August is a beautiful time on a farm. The daily rainfall (incredibly rare) has made this place look like an absolute Eden. Allow me to give you a tour in photos with your morning coffee.
This wouldn’t be Pumpkin Hollow Farm if there were no pumpkins. Princess orange pumpkins and green pinstriped pumpkins are quickly filling the front yard. Some have taken over the herbs. Some have volunteered in the back pasture and in the mulch pile with the help of our neighborhood birds.

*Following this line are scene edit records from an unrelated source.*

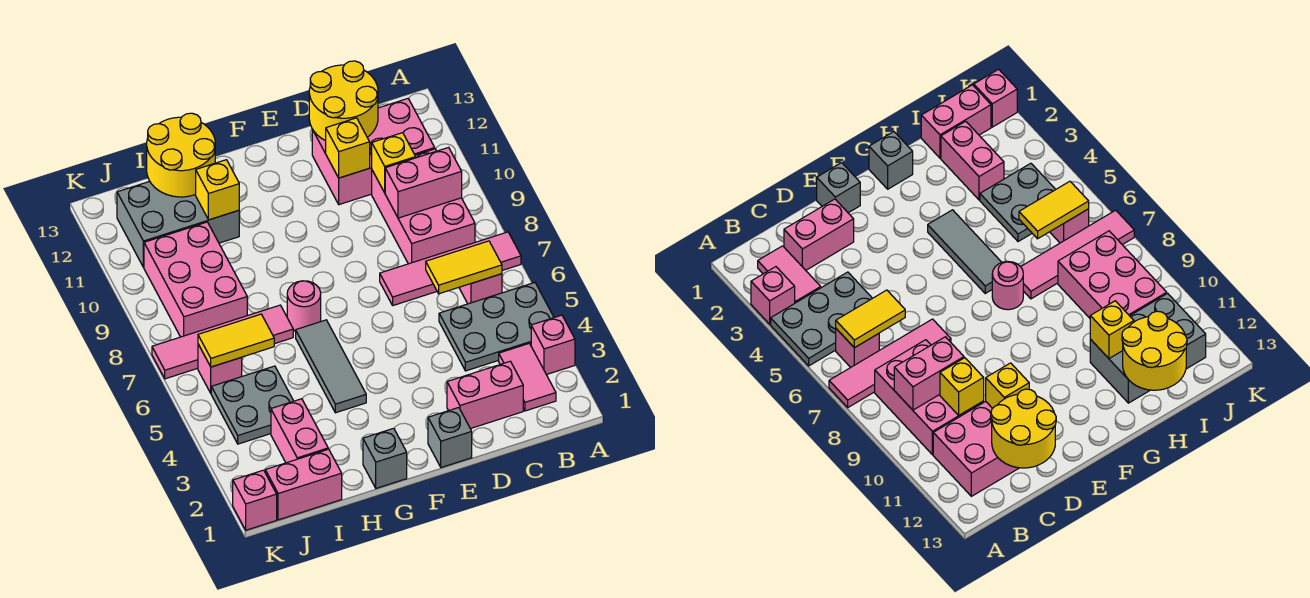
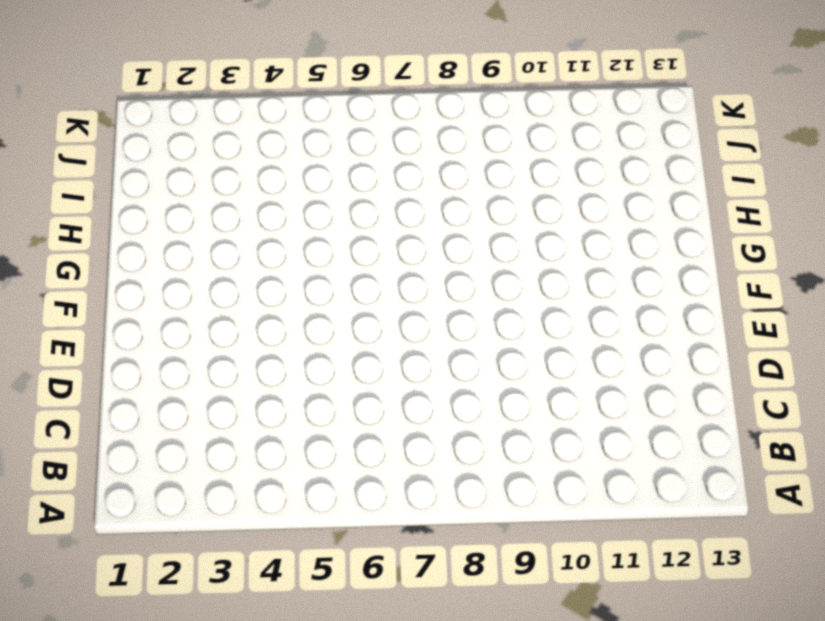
none -> pink brick A3 level 1
none -> grey plate A4:C5 level 1
none -> pink tile A7:D7 level 1

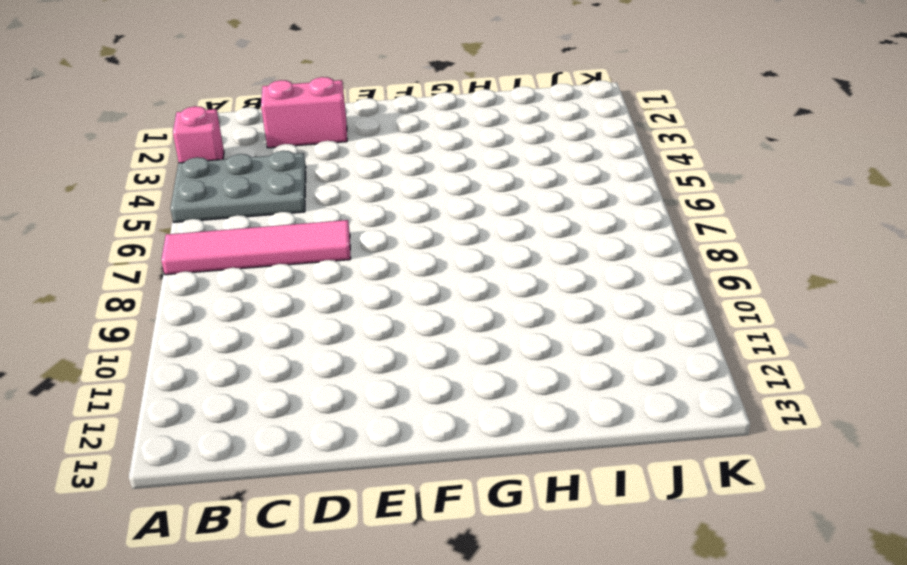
none -> pink tile B2:B3 level 1
none -> pink brick B6 level 1
none -> pink brick B8:C10 level 1

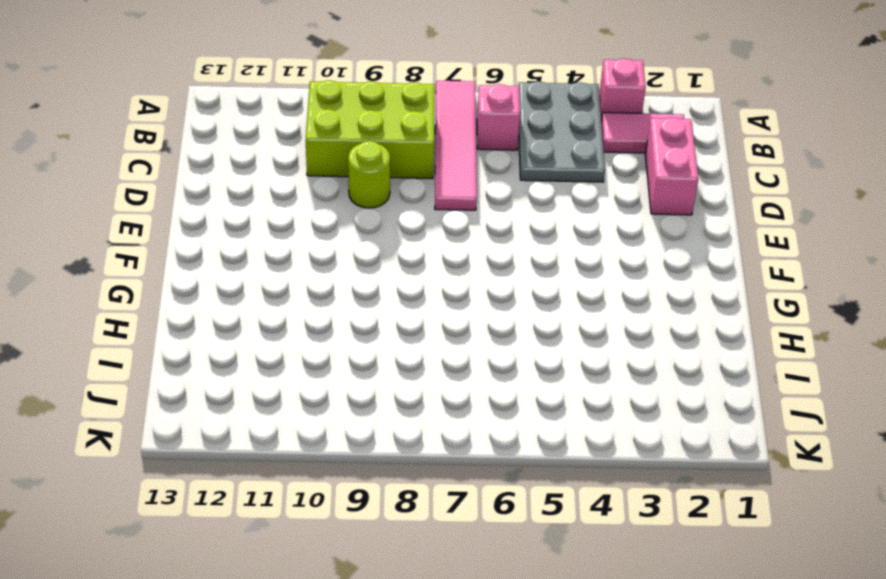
lime brick B8:C10 level 1 -> pink brick B8:C10 level 1
lime round brick D9 level 1 -> none
none -> pink brick B11:D12 level 1
none -> grey brick E1 level 1
none -> grey brick G1 level 1

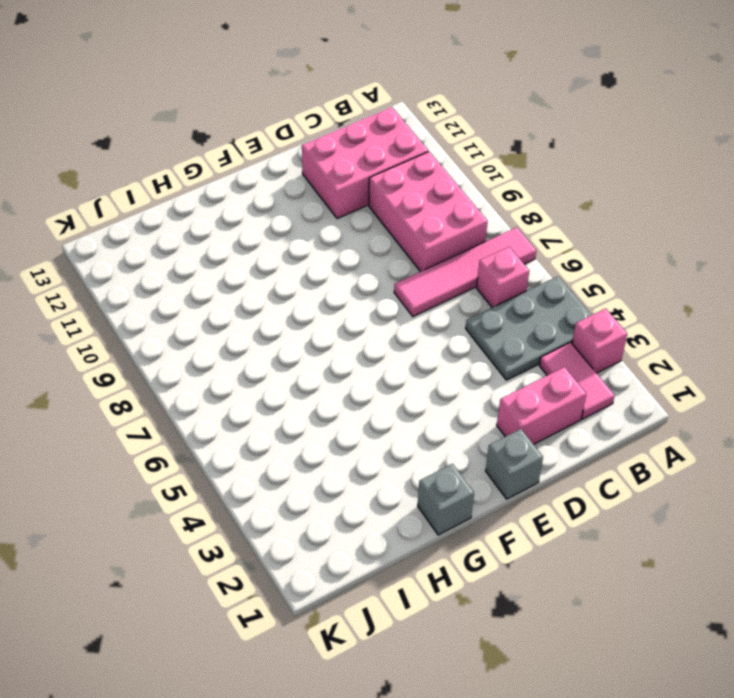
none -> grey tile G4:G6 level 1
none -> pink round brick G7 level 1
none -> pink tile H7:K7 level 1

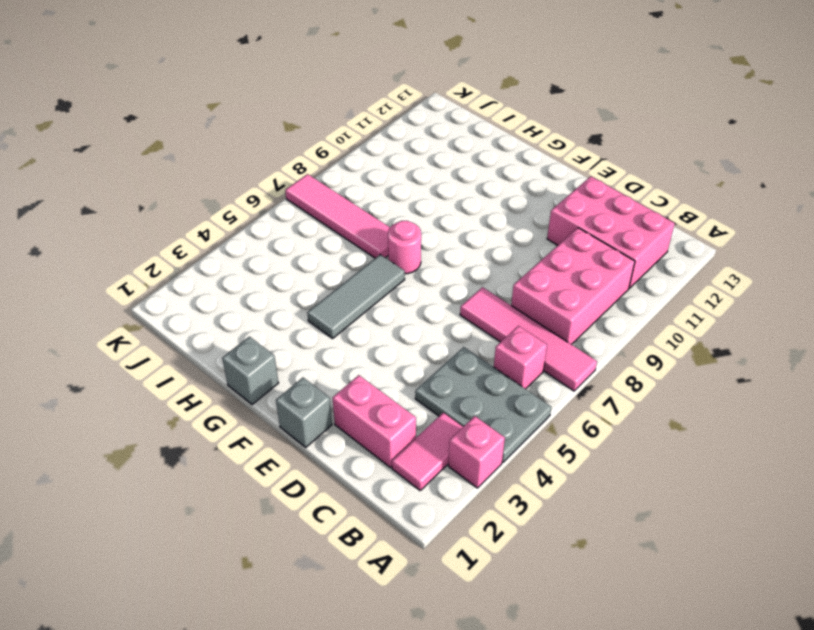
none -> grey brick H11:J12 level 1
none -> pink brick I1:J1 level 1
none -> pink brick I2:I3 level 1

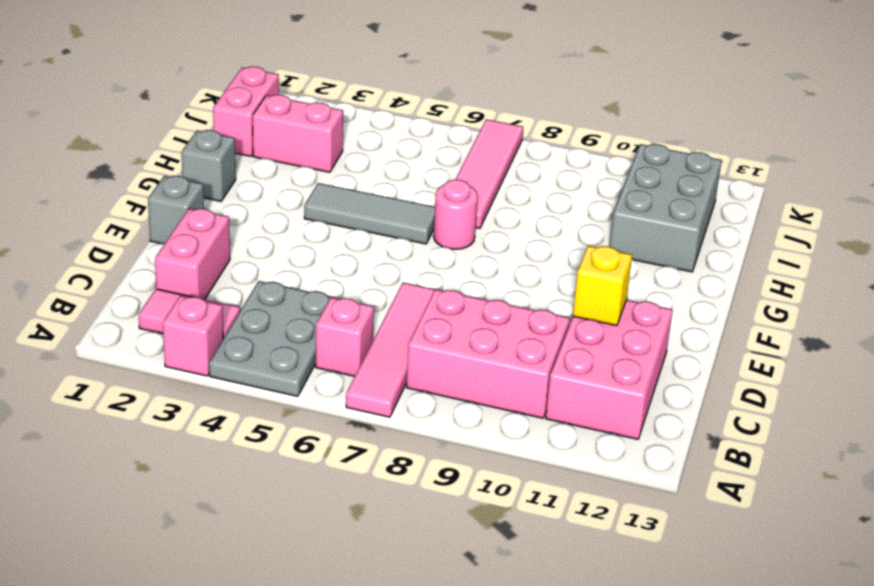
none -> grey plate I4:J5 level 1
none -> pink brick I8:J10 level 1
none -> pink brick J6 level 1

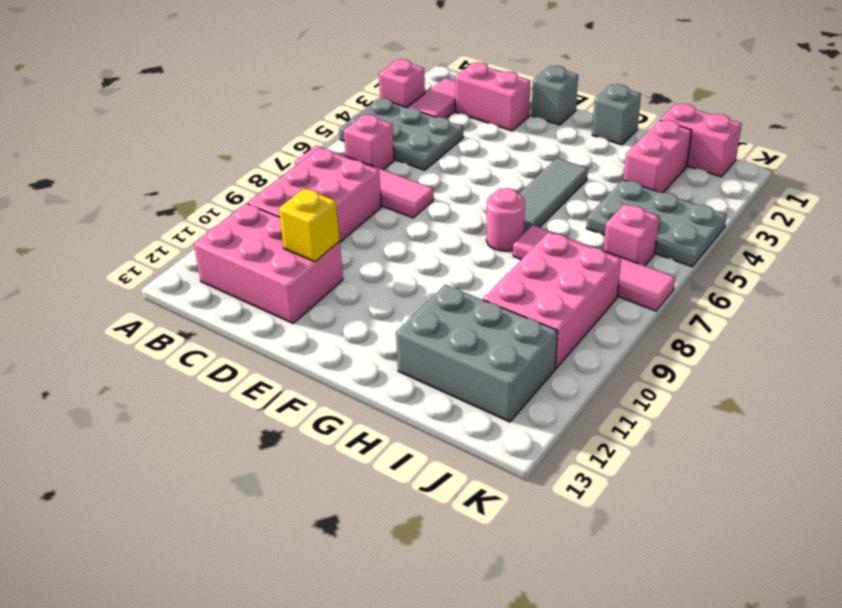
grey plate I4:K5 level 1 -> grey plate I4:J5 level 1
none -> pink brick K1 level 1
none -> yellow tile B6:C6 level 2
none -> pink brick B9:C9 level 2

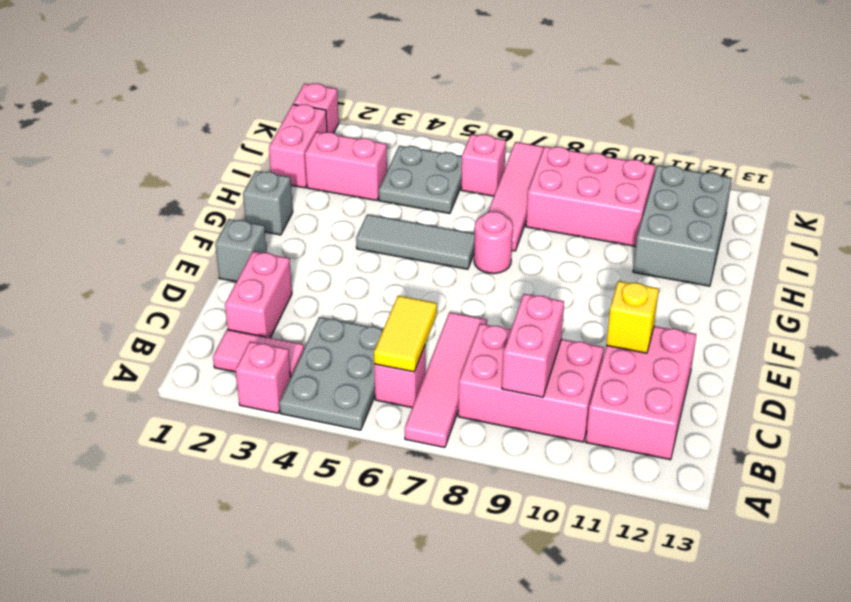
none -> yellow brick C10 level 2
none -> yellow round brick C12:D13 level 2
none -> yellow brick H11 level 2

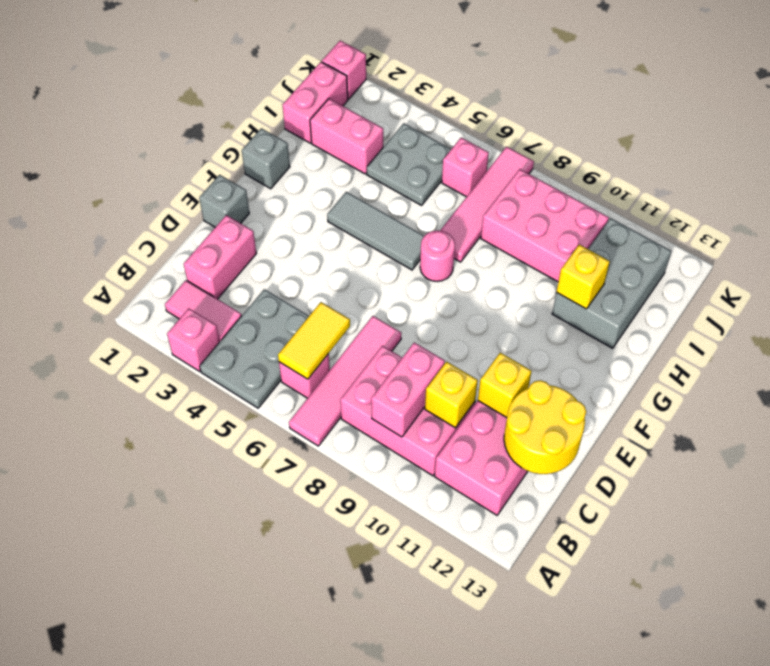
none -> yellow round brick H12:I13 level 2
none -> yellow tile I6:J6 level 2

We grow dozens of herbs for the medicines we make. Our bees need not scurry far as they are immediately drawn to the medicine gardens. Calendula (for mouthwash and skin conditions) mingles with Bidens Ticks (a strong anti-biotic when mixed with juniper berries). Blue Lobelia masquerades as a prim and proper flower when its real superpower is in opening airways and has a place in my asthma medicine. Funky red Monarda (also known as bee balm) is great in cold medicines and in my brain extracts. Another picture of fluffy calendula brightens up the herb garden.
The bees have been tremendously busy bringing in bloomers full of pollen from the sweet herbs surrounding them. Should we get a bit of honey this year it will taste of summer and herbs. Wild Herb Honey.
Such bounty we have received from our dear gardens. I was surprised to see that even though I stole their tomato cage and stopped watering them the shelling, snap, and snow peas all continued to grow. I shall try to extend their season next year. I did not expect them to survive through summer. The tomatoes are growing with a new vibrancy now that the sun has started to show hot on their beds. The green beans are irrepressible and the corn is taller than me.
Another thing taller than me is the mullein. We let it grow in the yard instead of mowing it down and it is a powerful tool in our artillery for everything from asthma, colds, nerve pain, and digestive disorders. This herb is a gift!
Another gift of August is chokecherries! So many people ask me what a chokecherry tastes like and I am ever surprised that a lot of folks have not tasted the sweet taste of chokecherry jelly. They are not eaten plain. A small bite will taste like a drying powder in the mouth. They are boiled with water and the juice is used to make a myriad of recipes from chokecherry tapioca to chokecherry pudding (an American Indian tribe Crow recipe eaten with deer jerky) along with chokecherry jelly that my grandmother used to make and my new favorite, chokecherry gin, that my friend Sandy made!
There is something magical about berry stained fingers. A sense of place and of the earth, the warmth of the day, an adorable helper, and the promise of goods to eat during the winter create a peace only found on farms.
Though we are as busy as our bee hive, we take time to see the flowers, smell the earth after rain, bask in the sunshine, and give thanks for nature’s gifts,
and fully enjoy summer for winter’s winds will be knocking on our doors before we are ready!
I have never tasted chokecherries either, so add me to that list.
Still hoping for a trip your direction in a few weeks. I’ll keep you posted.
Hope to see you! We’ll have chokecherry jelly on homemade biscuits and perhaps a nip of chokecherry gin!
I just found you – am loving your site. This last fall I made chokecherry sauce rather than cranberry sauce. My hubby and uncle both loved it with the turkey:)
The new farm we moved to this fall doesn’t have any chokecherries (they it does have cherry bushes and peaches!) so I may have to go find a bush to transplant. We love chokecherry sauce! And what a great idea to switch out chokecherries for cranberries. Mmm.